As part of the Windows 10 “November update,” both Microsoft Edge and Internet Explorer 11 include a new version of SmartScreen, the website filtering tool that Microsoft first launched with IE7. SmartScreen now protects against drive-by attacks, which attempt to silently install malware by exploiting known PC software vulnerabilities.
Typically, a drive-by attack directs users from a trusted (but compromised) website to another malicious page. This page will then use an “exploit kit” to scan the user’s PC for vulnerabilities in other programs, such as Flash, Java, or Word, and will take advantage of whatever hasn’t been patched yet. The problem, as Microsoft notes, is that these exploit kits are moving faster than ever to take advantage of newly-discovered vulnerabilities. In 2015, there were five cases of exploit kits attacking vulnerabilities on the same day that patches arrived, the hope being that most users hadn’t yet secured their software.
With the update to SmartScreen, Edge and Internet Explorer 11 can prevent these attacks before the page even loads. The service creates a small cache file that’s periodically updated with information on emerging attack sources, drawing on data from Bing, browsing activity, and other anti-malware tools. Users who land on a malicious site will see a red warning screen.

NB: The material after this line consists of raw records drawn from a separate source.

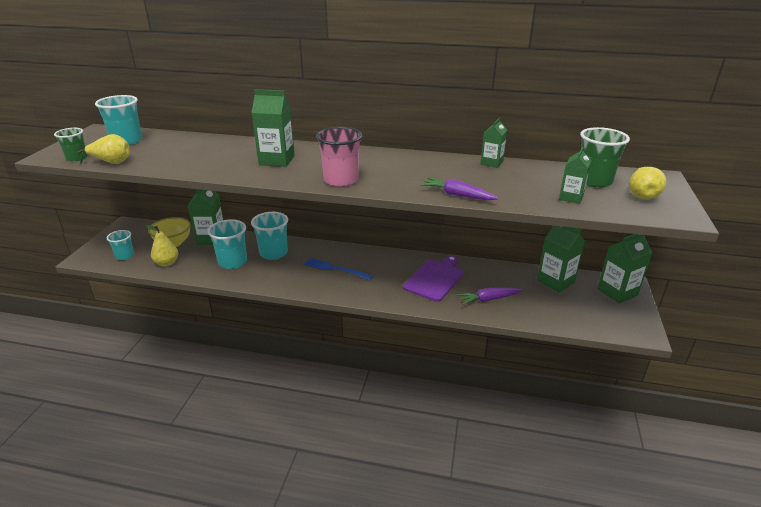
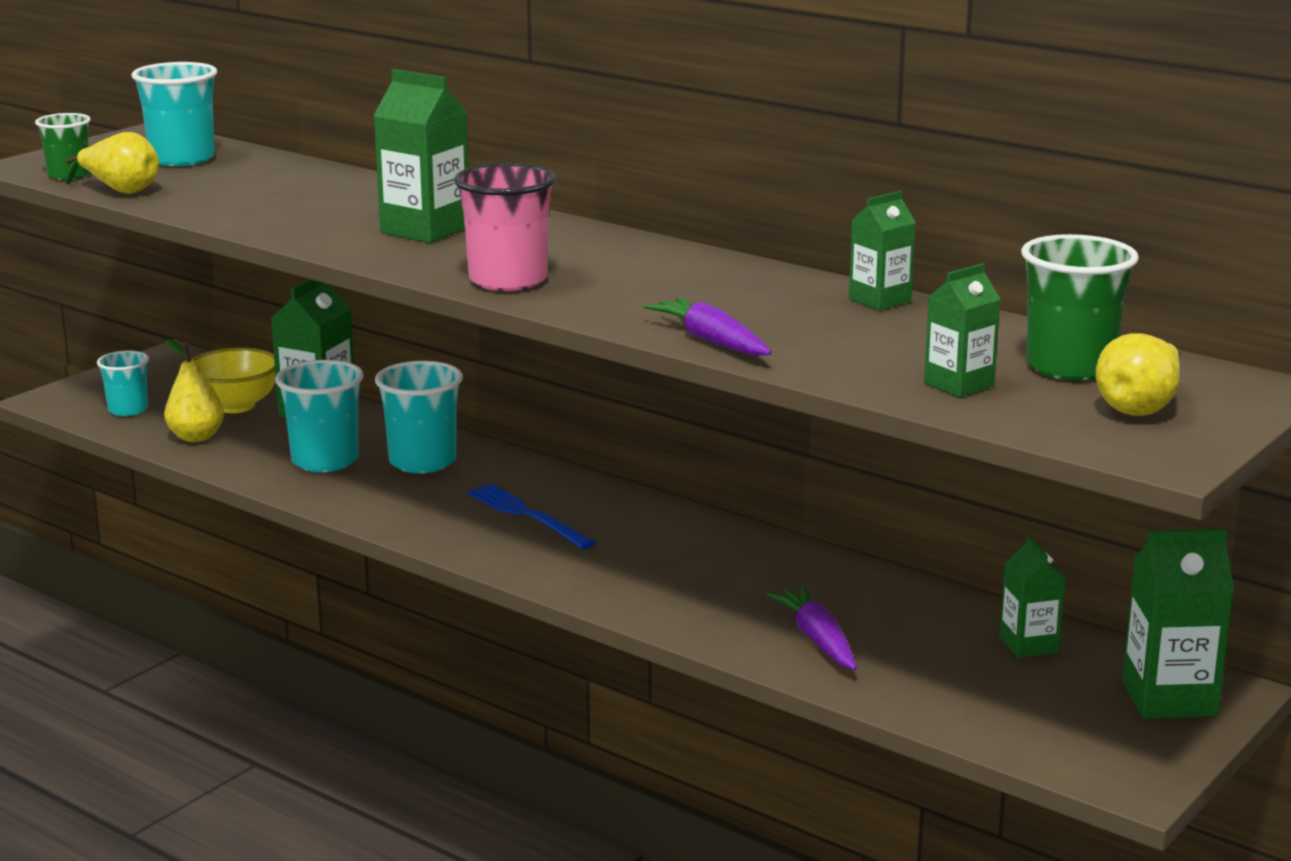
camera: 25 degrees right, 10 degrees down
(435, 279) = (733, 578): purple cutting board -> none
(488, 299) = (818, 640): purple carrot -> purple carrot turned 60 degrees clockwise
(555, 281) = (1029, 645): green carton -> green carton, size x0.62

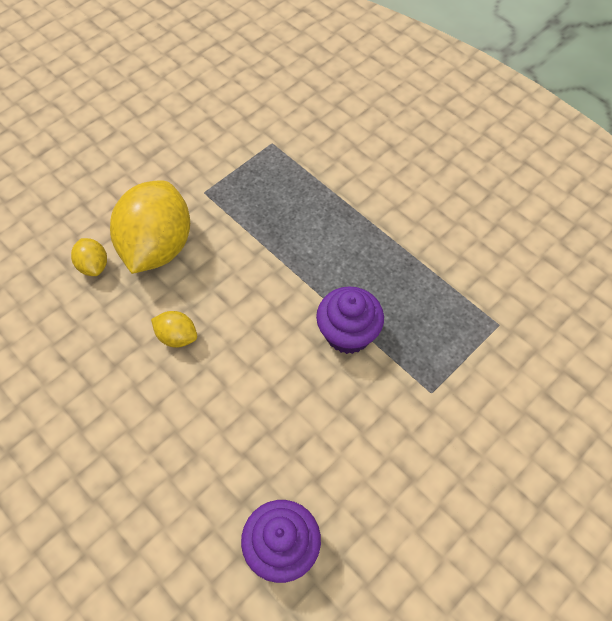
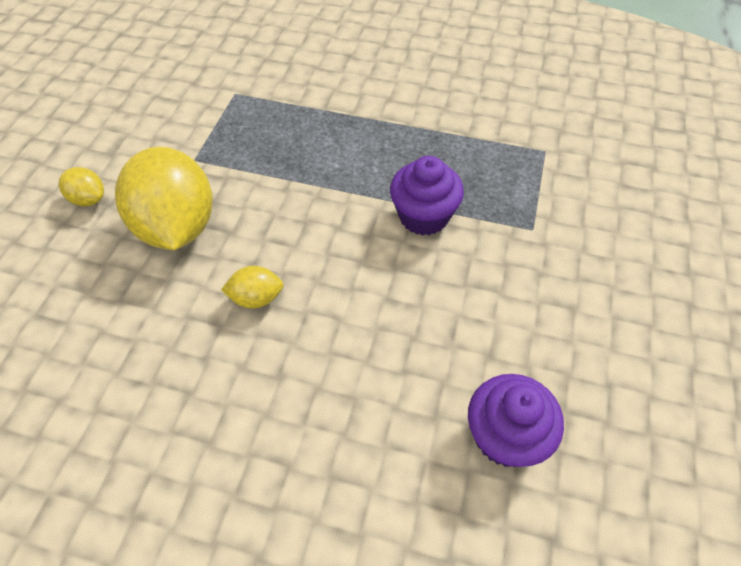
camera: 30 degrees left, 5 degrees down
(93, 266) = (115, 275): yellow lemon -> yellow lemon (89, 199)

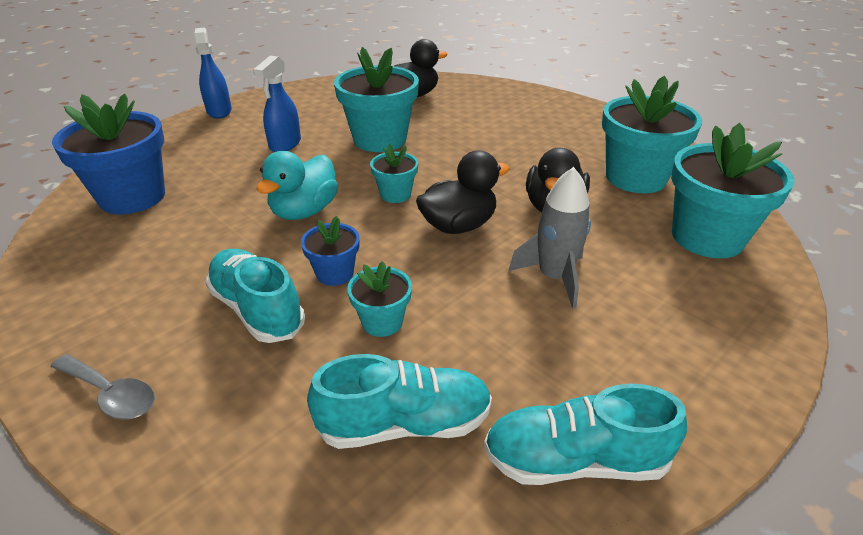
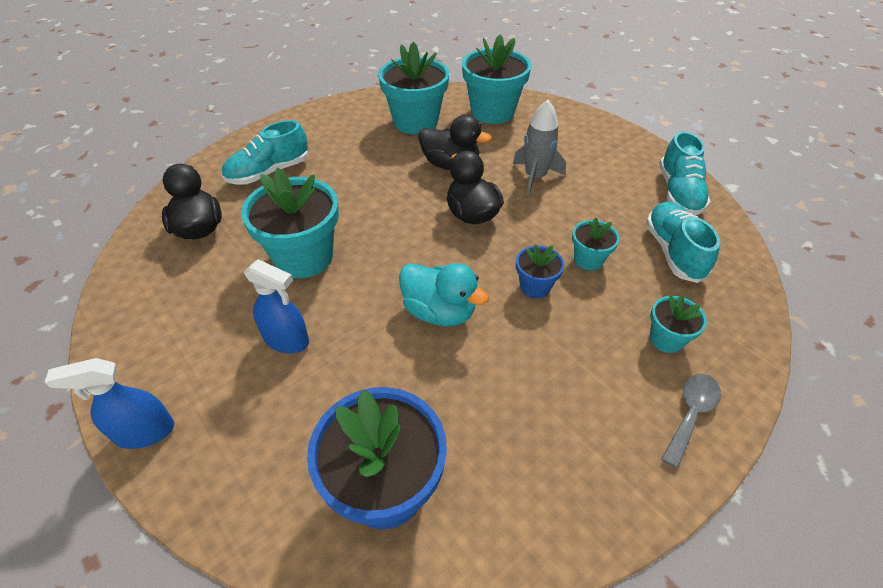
camera: 85 degrees left, 10 degrees up
(257, 309) = (583, 332): turquoise shoe -> turquoise shoe (269, 172)
(395, 194) = (418, 248): turquoise flower pot -> turquoise flower pot (666, 339)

An option to continue onward to the suspect page is buried under a “more information” link.
Overall, the system sounds similar to Google’s Safe Browsing tool, which has been part of the Chrome browser for a few years now. But Microsoft does have one neat feature, which is the ability to block individual frames within a webpage. Given the how many times malicious advertising has appeared on major websites, this could be a big help to users who aren’t blocking ads entirely.
Why this matters: Unlike the system-wrecking computer viruses of yesteryear, drive-by attacks are insidiously silent, and may attempt to steal sensitive data without users even knowing they’ve been compromised. Fortunately, it seems Microsoft now has enough data points to take a proactive measures against these attacks, even when users haven’t patched vulnerabilities in their other software.